Contaminants in fluids [page 1 of 'ferrous particle problem']
Contamination is unwanted material in a system. Broadly, there are three contamination types:
Inbuilt - All systems will have inbuilt contamination left from manufacture, for example metal from the machining processes that was not flushed out during cleaning.
Ingressed - Ingressed contamination refers to external particles finding their way into the system. This can be from, for example, reservoir openings (poorly sealed units, or rust holes). It can also be from oil filling, both the method and contaminate in the new oil itself.
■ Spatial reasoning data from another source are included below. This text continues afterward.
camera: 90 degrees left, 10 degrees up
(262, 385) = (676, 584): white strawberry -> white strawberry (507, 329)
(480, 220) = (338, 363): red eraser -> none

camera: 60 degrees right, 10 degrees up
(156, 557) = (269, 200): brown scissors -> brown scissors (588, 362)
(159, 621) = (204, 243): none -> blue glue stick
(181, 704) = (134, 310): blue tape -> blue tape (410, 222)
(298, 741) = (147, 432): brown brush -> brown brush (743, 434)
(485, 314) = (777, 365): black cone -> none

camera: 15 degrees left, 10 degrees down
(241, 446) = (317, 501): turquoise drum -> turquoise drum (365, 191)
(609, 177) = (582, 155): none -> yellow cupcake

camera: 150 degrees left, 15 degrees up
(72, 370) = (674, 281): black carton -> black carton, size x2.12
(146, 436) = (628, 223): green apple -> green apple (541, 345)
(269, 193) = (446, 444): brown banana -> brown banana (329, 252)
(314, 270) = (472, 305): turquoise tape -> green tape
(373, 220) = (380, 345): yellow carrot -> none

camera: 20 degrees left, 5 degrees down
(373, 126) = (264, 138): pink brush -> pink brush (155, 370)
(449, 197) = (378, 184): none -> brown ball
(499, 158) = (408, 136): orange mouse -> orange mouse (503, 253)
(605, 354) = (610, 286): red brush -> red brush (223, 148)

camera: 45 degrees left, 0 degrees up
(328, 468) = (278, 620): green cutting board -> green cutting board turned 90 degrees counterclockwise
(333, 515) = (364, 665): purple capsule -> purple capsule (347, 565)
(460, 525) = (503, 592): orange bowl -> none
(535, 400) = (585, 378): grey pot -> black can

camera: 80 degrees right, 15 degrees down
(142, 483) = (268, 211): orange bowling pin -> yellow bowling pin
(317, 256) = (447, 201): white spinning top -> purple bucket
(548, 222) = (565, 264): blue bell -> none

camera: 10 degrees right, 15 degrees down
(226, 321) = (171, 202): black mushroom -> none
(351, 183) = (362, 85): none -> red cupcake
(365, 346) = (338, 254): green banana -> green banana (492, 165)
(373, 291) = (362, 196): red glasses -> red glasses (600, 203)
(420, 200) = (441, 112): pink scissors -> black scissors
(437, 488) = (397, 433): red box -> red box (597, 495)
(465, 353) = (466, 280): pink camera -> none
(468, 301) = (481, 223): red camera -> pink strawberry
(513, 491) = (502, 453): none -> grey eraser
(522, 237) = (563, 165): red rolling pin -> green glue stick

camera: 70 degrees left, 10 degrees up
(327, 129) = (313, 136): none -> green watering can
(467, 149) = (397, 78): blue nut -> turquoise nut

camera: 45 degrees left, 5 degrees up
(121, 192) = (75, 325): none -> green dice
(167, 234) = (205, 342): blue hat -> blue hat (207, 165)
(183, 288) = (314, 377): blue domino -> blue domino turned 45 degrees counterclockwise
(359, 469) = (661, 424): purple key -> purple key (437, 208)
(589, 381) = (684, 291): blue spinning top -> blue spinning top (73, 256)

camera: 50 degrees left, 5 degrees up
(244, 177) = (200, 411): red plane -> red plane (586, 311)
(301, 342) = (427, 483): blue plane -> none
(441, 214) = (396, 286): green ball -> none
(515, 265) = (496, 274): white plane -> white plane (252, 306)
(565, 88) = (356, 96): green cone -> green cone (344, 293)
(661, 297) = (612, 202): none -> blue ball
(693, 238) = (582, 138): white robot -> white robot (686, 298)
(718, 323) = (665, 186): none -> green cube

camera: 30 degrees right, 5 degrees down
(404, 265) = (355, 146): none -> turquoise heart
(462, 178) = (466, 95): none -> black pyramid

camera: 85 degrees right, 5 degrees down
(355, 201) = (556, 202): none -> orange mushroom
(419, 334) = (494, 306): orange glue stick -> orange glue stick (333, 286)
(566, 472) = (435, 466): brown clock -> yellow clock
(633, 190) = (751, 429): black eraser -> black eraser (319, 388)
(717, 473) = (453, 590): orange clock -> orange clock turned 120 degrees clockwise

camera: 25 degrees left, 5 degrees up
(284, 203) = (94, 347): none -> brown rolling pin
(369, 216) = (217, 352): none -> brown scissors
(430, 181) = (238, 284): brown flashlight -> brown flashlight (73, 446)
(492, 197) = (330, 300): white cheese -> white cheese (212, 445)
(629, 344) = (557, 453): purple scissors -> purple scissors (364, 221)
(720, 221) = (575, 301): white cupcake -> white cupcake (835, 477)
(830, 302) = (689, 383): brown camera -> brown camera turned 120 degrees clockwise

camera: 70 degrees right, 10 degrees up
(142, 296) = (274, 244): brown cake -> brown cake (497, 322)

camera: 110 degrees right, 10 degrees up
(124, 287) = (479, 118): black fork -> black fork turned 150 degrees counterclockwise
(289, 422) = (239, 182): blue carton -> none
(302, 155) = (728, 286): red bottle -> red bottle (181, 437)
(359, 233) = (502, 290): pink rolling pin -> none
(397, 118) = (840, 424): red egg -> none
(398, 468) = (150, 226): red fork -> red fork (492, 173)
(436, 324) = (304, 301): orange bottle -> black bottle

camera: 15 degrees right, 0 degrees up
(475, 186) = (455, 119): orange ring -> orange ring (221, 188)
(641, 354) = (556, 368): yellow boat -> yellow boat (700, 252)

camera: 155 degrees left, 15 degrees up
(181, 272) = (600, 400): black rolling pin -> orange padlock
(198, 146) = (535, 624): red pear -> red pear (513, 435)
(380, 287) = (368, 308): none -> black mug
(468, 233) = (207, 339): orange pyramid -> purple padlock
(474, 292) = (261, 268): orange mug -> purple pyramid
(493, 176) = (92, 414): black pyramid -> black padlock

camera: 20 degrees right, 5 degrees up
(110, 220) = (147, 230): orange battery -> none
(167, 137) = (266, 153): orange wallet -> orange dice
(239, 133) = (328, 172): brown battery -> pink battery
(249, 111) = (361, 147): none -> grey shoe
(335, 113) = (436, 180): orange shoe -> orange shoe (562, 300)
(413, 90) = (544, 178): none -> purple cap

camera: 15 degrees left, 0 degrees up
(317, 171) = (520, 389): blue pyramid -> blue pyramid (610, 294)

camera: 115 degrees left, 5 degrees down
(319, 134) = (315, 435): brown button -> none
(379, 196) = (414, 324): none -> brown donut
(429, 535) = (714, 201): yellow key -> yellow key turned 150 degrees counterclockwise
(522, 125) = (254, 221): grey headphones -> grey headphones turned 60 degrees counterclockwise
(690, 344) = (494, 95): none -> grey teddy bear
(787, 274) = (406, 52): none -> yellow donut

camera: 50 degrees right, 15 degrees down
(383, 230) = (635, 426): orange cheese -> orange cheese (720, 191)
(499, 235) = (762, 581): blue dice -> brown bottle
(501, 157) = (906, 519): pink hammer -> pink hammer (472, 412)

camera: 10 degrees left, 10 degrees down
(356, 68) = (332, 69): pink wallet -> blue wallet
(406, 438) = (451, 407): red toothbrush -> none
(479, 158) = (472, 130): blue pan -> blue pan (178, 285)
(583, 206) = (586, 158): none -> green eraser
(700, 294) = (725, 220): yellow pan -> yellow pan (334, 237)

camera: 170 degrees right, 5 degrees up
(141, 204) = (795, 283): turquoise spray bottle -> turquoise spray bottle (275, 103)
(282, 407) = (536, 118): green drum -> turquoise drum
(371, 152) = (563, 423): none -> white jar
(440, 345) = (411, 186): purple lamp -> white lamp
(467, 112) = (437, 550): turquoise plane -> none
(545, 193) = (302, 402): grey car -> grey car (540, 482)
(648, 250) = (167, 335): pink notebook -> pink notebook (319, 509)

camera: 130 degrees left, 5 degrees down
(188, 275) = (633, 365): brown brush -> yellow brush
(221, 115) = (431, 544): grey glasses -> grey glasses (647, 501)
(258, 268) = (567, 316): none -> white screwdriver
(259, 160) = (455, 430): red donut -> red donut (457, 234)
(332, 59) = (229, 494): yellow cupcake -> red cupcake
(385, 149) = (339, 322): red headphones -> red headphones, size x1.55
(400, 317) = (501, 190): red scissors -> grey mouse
Generated - This refers to the contamination caused by wear processes as the machine operates, clearly the more inbuilt contamination the more wear contamination would be created.
Contamination therefore varies in size, type and amount dramatically from one system to another.
Contaminant effects
Contamination can compromise processes in a variety of ways, including shortening component or fluid life. Invariably, excessive contamination results in catastrophic failure. This is a well documented problem :
50% OF COMPONENTS NEED REPLACING THROUGH WEAR [Dr. Rabinowitz, Massachuesetts Inst. of Tech., 1981]
55% OF PROBLEMS ARE DUE TO PARTICULATE CONTAMINATION [DTI Survey of Hydraulic & Lubrication Equipment, 1983]
A BEARING WITH 100micron FILTERED OIL HAS 1/100th LIFE OF 3micron FILTERED OIL [Jackobson, SKF, 1987]
(1micron= one thousandth of a meter - the human eye can only pick out details down as small as 40microns)
Reduction of these types of contamination, and in particular, microscopic contaminant is absolutely key to deliver efficient processes.